Soutenance de thèse Emmanuel Rousseaux
M. Emmanuel Rousseaux soutiendra, en vue de l'obtention du grade de docteur ès sciences de la société, mention systèmes d'information, sa thèse intitulée:
Modelisation and Information System Tools to Support the Discovery of Interactive Factors of Vulnerabilities in Life Courses
Date: Mercredi 12 décembre 2018 à 15h15
Lieu: CIGEV - salle 126-128 1er étage - Boulevard du Pont-d'Arve 28 - 1205 Genève
Jury de thèse:
- Prof. Giovanna DI MARZO SERUGENDO, co-directrice de thèse
- Prof. Gilbert RITSCHARD, co-directeur de thèse
- Prof. Michel ORIS, président du jury
- Prof. Boris WERNLI, Université de Lausanne
- Prof. Djamel ZIGHED, Université de Lyon 2, France
The present Ph.D. thesis in information systems provides social science research with a conceptual model and the associated analytic tools to support the discovery of interactive factors of vulnerability in life courses. The past decades have seen several social changes emerge that place individuals at risk of experiencing undesired situations such as social exclusion, poverty, or stress. To study how such risks spread across people lives, the life course perspective and the vulnerability framework have recently grown in popularity. The first research question addresses the issue of integrating both frameworks of life course and vulnerability together to put forward, under some simplifying assumptions, a conceptual model of the process of vulnerability to a life course outcome. Such a model is primarily expected to clarify the practical meanings of studying vulnerability and therefore would serve as a basis and a shared vocabulary for researchers in information systems interested in proposing strategies to address the vulnerability in life courses. In addition, an effective strategy to overcome social vulnerability is to set up social policies targeting vulnerable people. To this purpose, a preliminary step is to understand what are the factors in connection with vulnerability outcomes. The second research question addresses the issue of identifying underlying interactive factors of vulnerability using classification tree methods. As I postulate that, in modern societies, vulnerability outcomes are usually infrequent compared to desired life situations, I focus on identifying interaction effects in a context of class imbalance.

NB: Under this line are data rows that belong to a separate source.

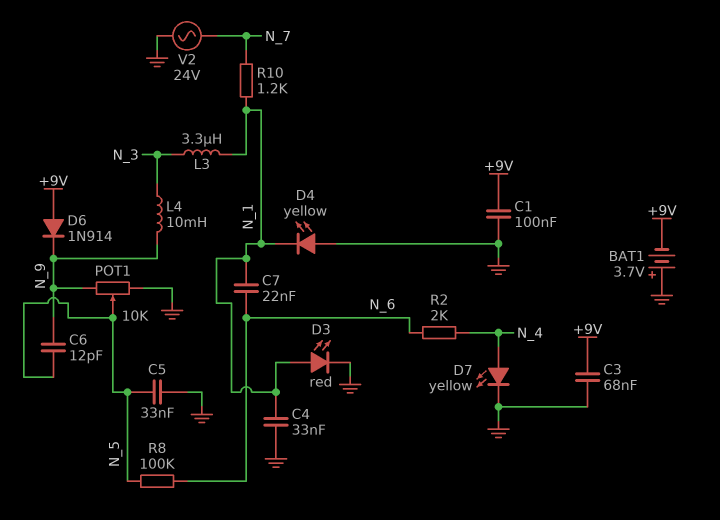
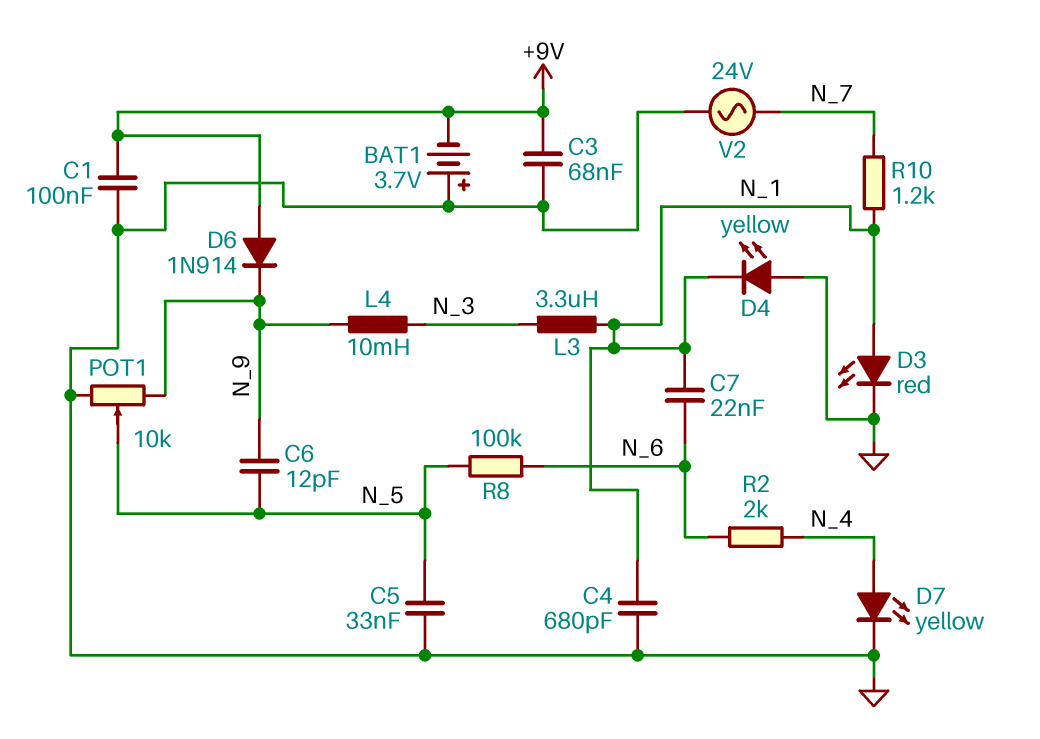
C4: 33nF (GND, N_1) -> 680pF (GND, N_1)

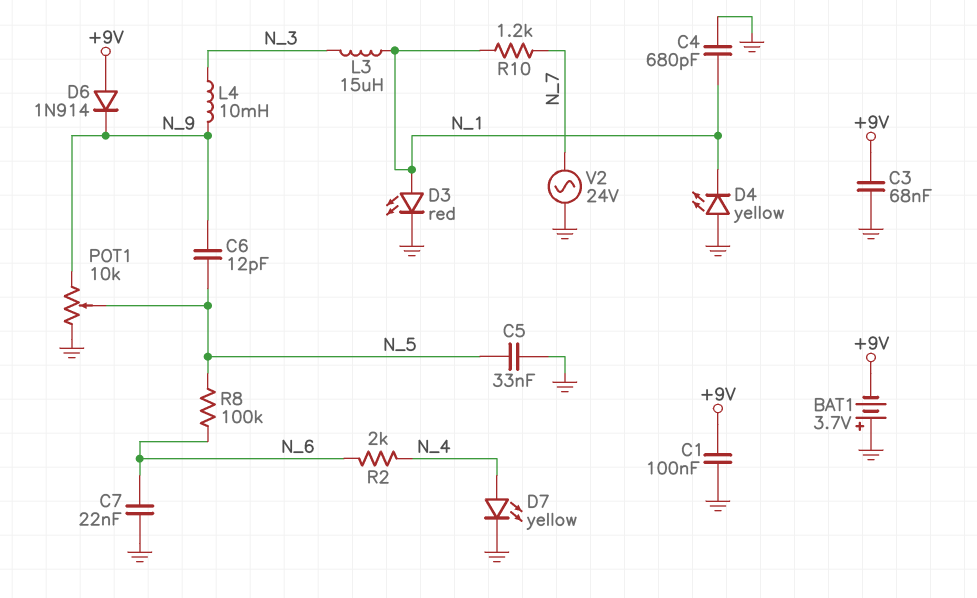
C7: 22nF (N_1, N_6) -> 22nF (GND, N_6)
L3: 3.3uH (N_1, N_3) -> 15uH (N_1, N_3)

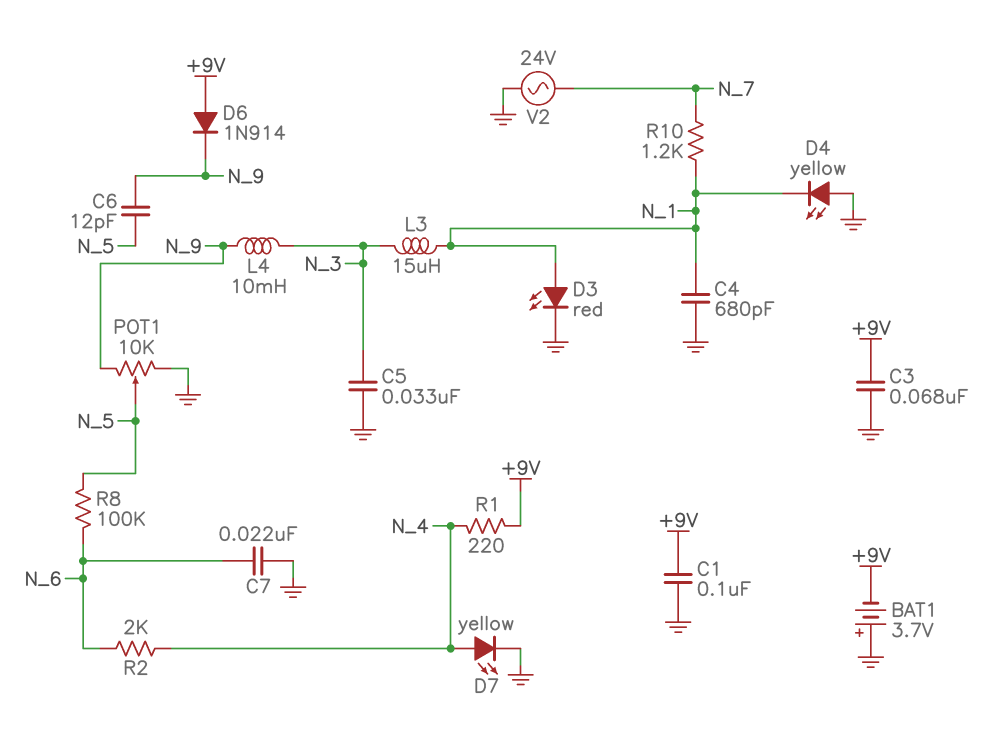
C5: 33nF (GND, N_5) -> 33nF (GND, N_3)
R1: none -> 220 (+9V, N_4)

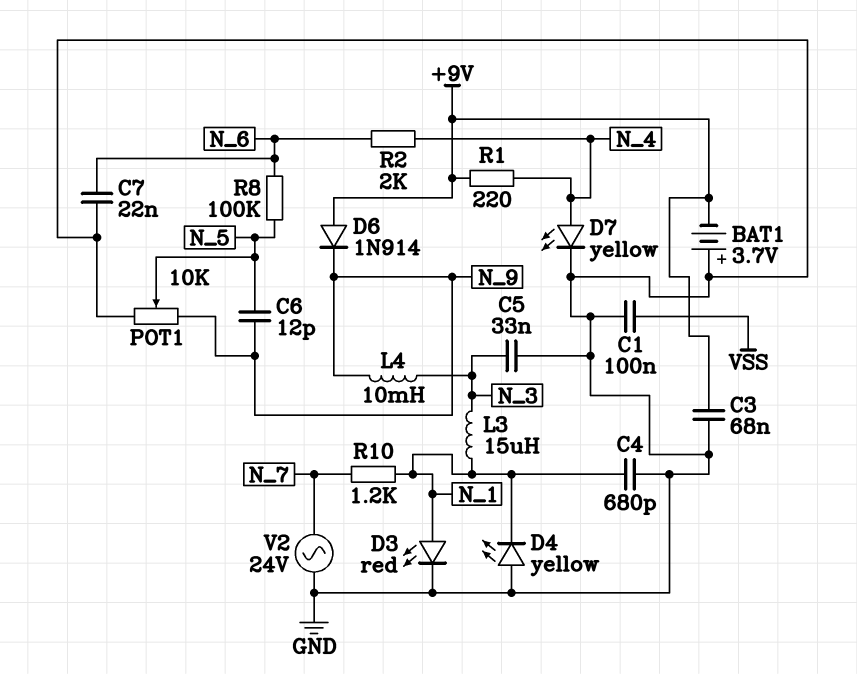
C1: 100nF (+9V, GND) -> 100nF (GND, VSS)

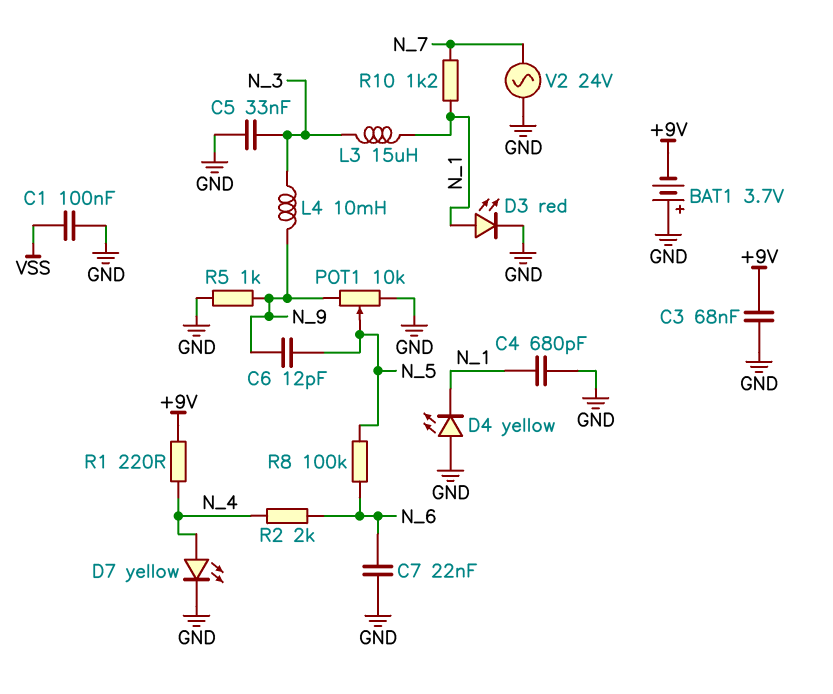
D6: diode 1N914 (A +9V, K N_9) -> none
R5: none -> 1k (GND, N_9)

I answer the first research question by providing a conceptual model of the diffusion of the vulnerability to a life course outcome as a dynamic process. I assess this model by confronting it with the other frameworks and models of vulnerability in life courses reviewed. Results show that the proposed model covers to a large extent the other approaches. I answer the second research question by providing two complementary methodologies for exploring the attribute space and identifying underlying interaction effects with imbalanced data. The first methodology focuses on the exploratory process while the second methodology focuses on the tree growing process. The first methodology consists of the use of a preliminary bivariate analyses step to separate between strong and weak associations with the outcome variable and then to explore those associations by dynamically tuning the classification tree growing parameters through an interactive graphical interface. The second methodology consists of better separating between vulnerability outcomes in an imbalanced data context. To do so, I put forward three classification tree growing measures designed for this purpose. I assess the first methodology by conducting an exploration of underlying factors of vulnerability on real data. The study focuses on the vulnerability to poverty in targeting underlying factors of unemployment among young adults second-generation immigrants in Switzerland. The methods successfully achieve to extract an underlying factor of vulnerability to poverty related to the individual and the father educational resources. This result has been published in Guarin and Rousseaux (2017). I assess the second methodology by comparing the performance of the proposed tree growing measures to several data imbalanced strategies discussed in the literature review. The results tend to indicate that the contributions are able to achieve similar performances than the other strategies but in building less deeper trees. Such a feature matters to social scientists that are interested in result interpretability.